§ **DATASET ENTRIES**:

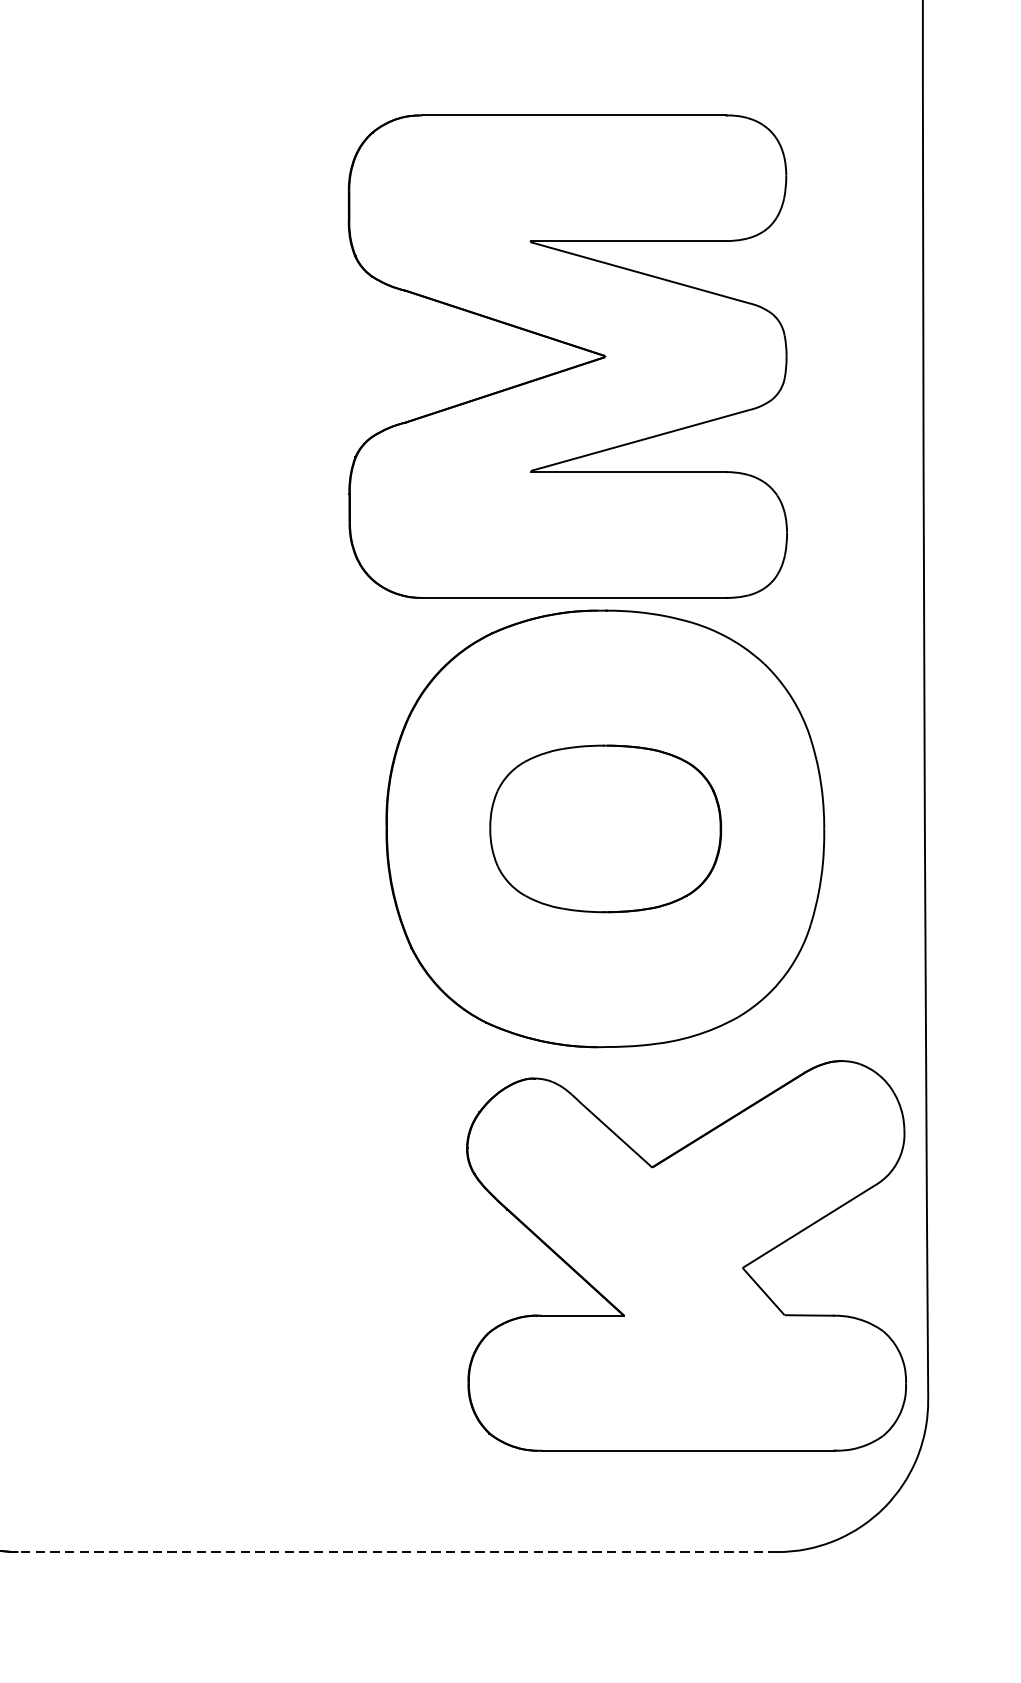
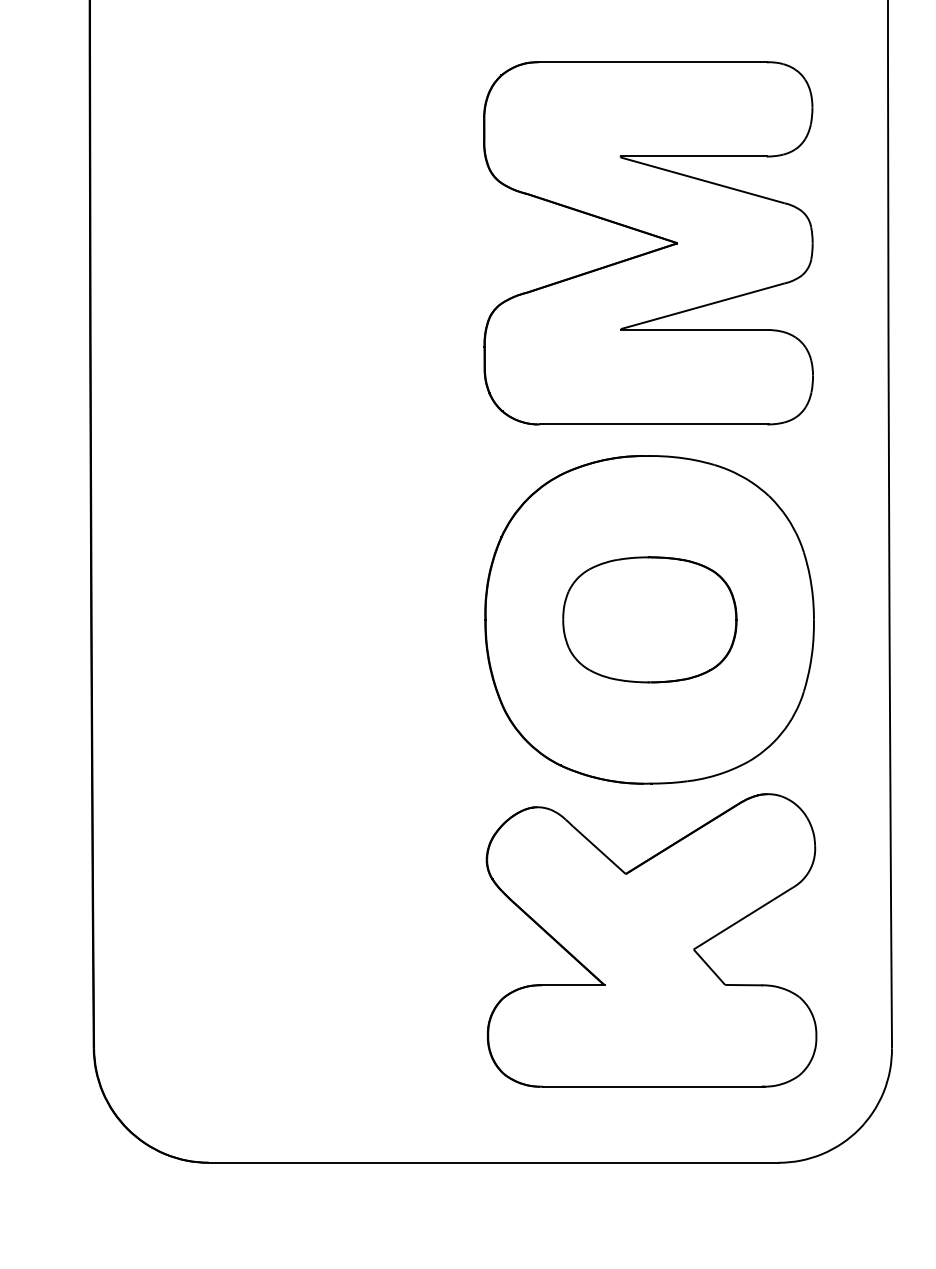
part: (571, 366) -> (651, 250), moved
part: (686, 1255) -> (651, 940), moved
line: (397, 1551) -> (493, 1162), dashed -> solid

...

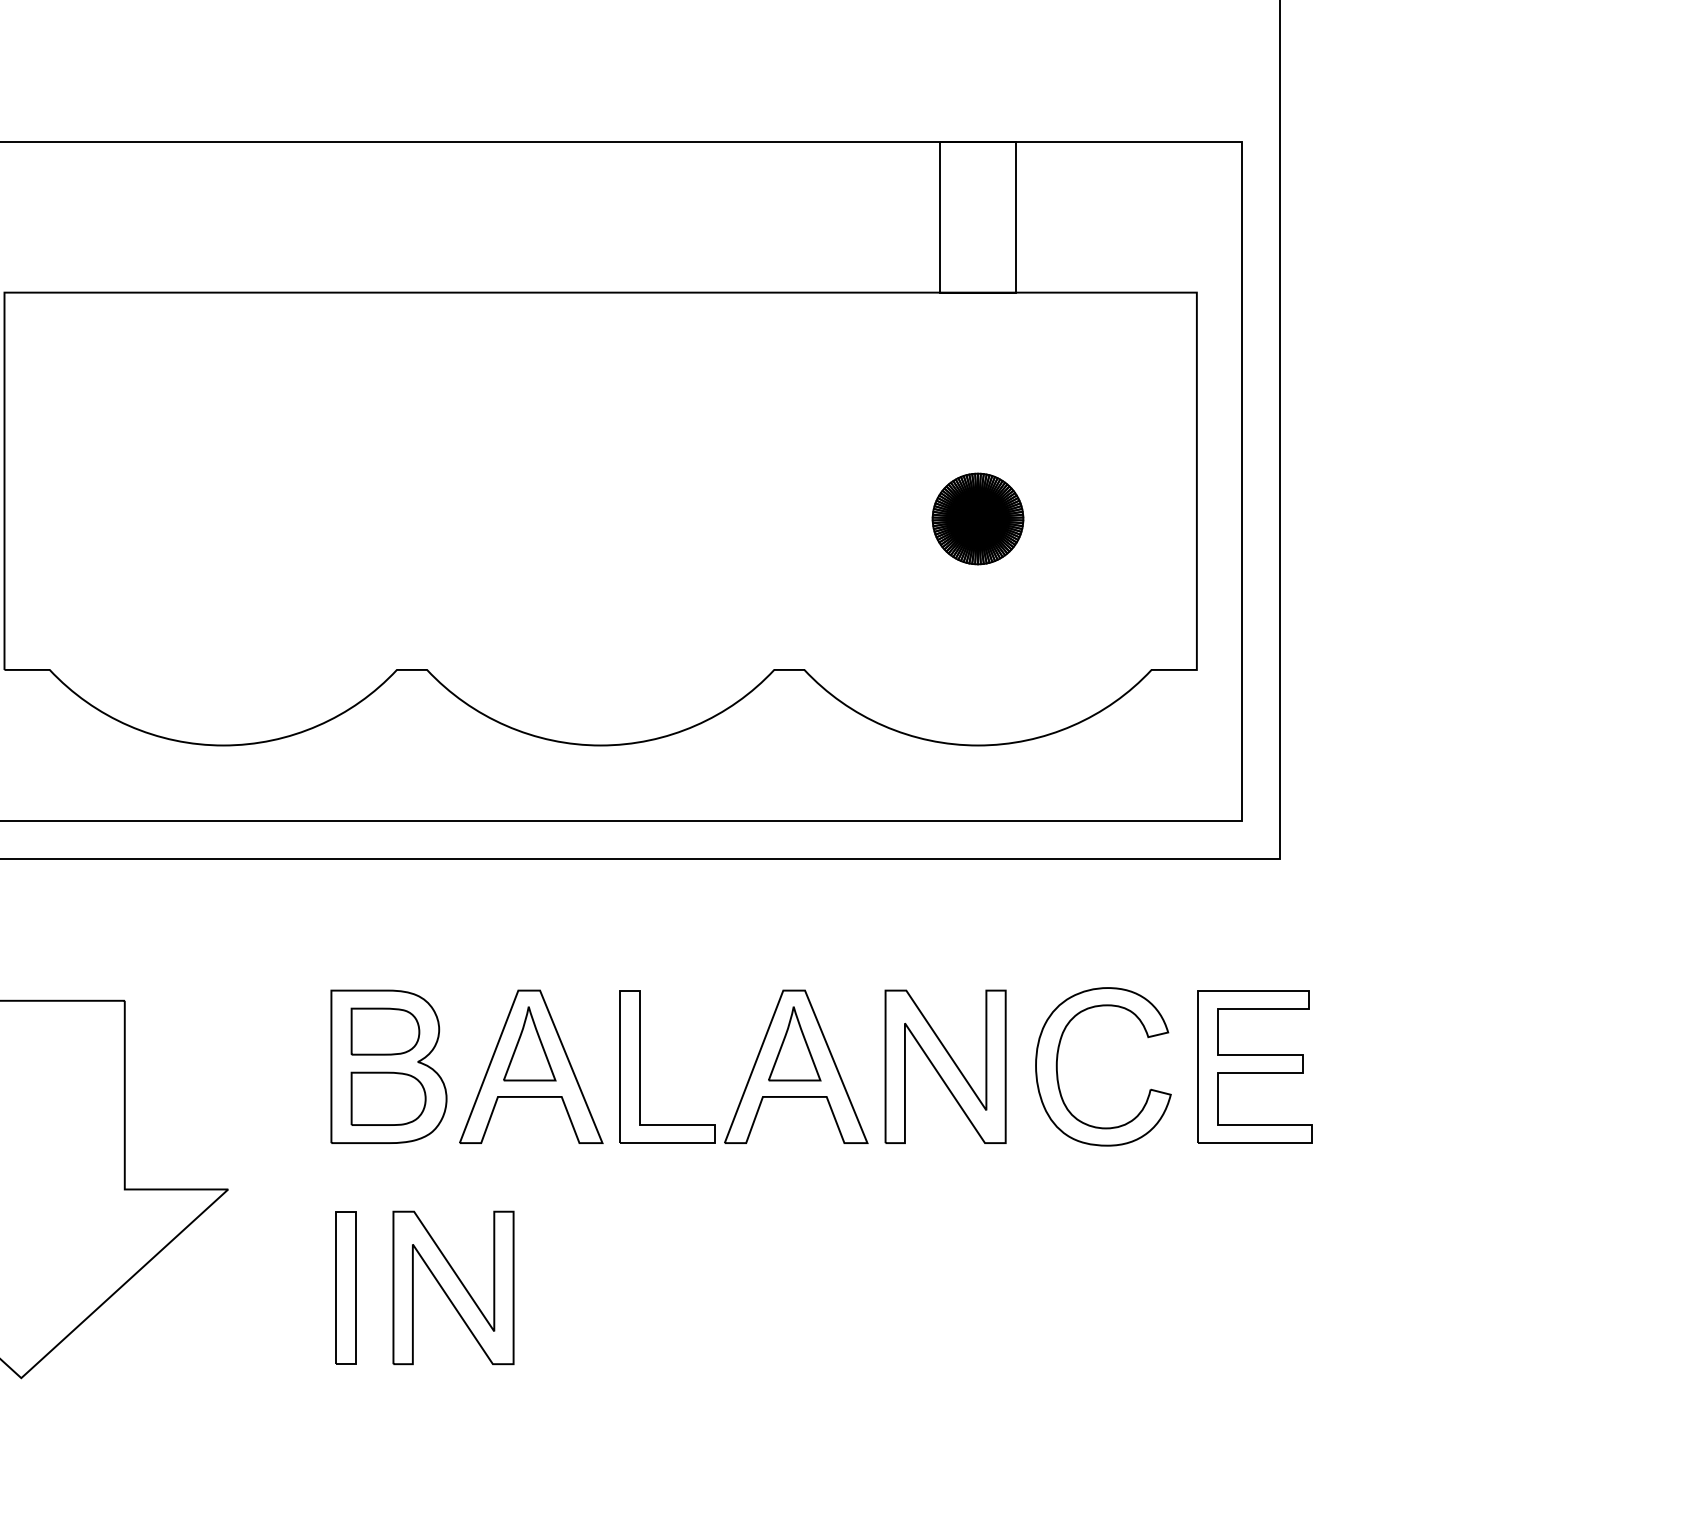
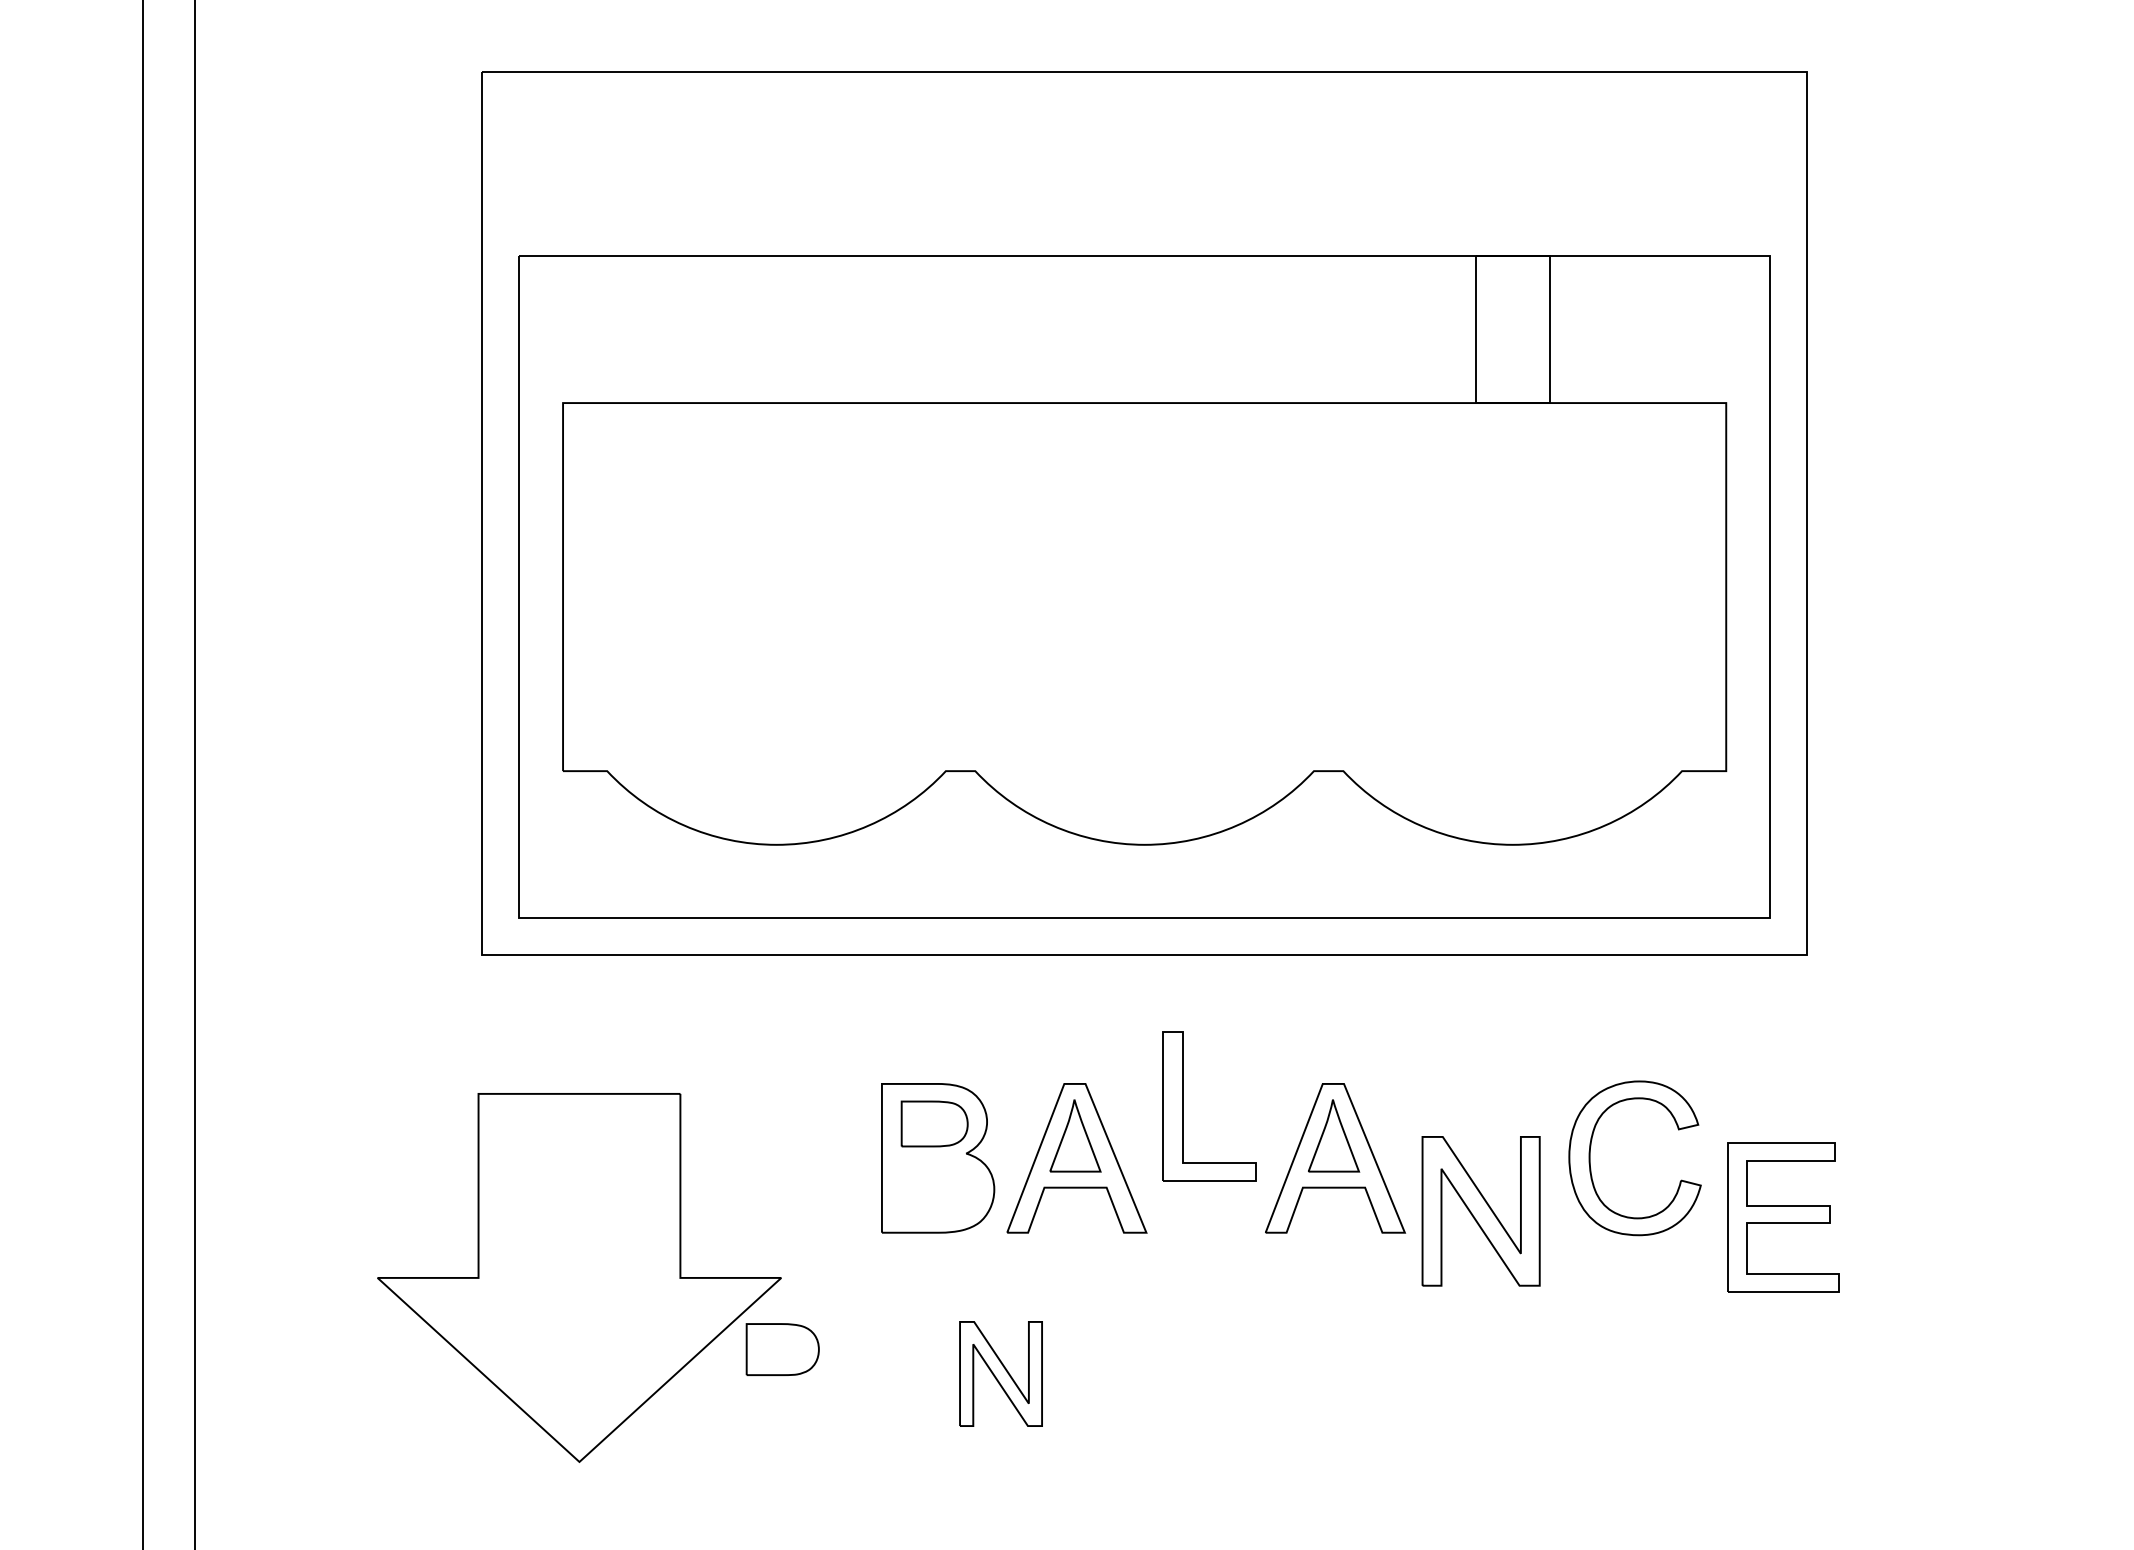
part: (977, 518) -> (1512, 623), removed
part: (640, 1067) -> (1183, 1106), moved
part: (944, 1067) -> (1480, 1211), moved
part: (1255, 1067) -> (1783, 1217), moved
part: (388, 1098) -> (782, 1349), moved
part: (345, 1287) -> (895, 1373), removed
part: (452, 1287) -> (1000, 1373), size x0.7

§ **WHAT YOU HAVE TO DO**:
Pick out, from the lines above, every one that contains the string "removed".

§ **OUTPUT OF THE TASK**:
part: (977, 518) -> (1512, 623), removed
part: (345, 1287) -> (895, 1373), removed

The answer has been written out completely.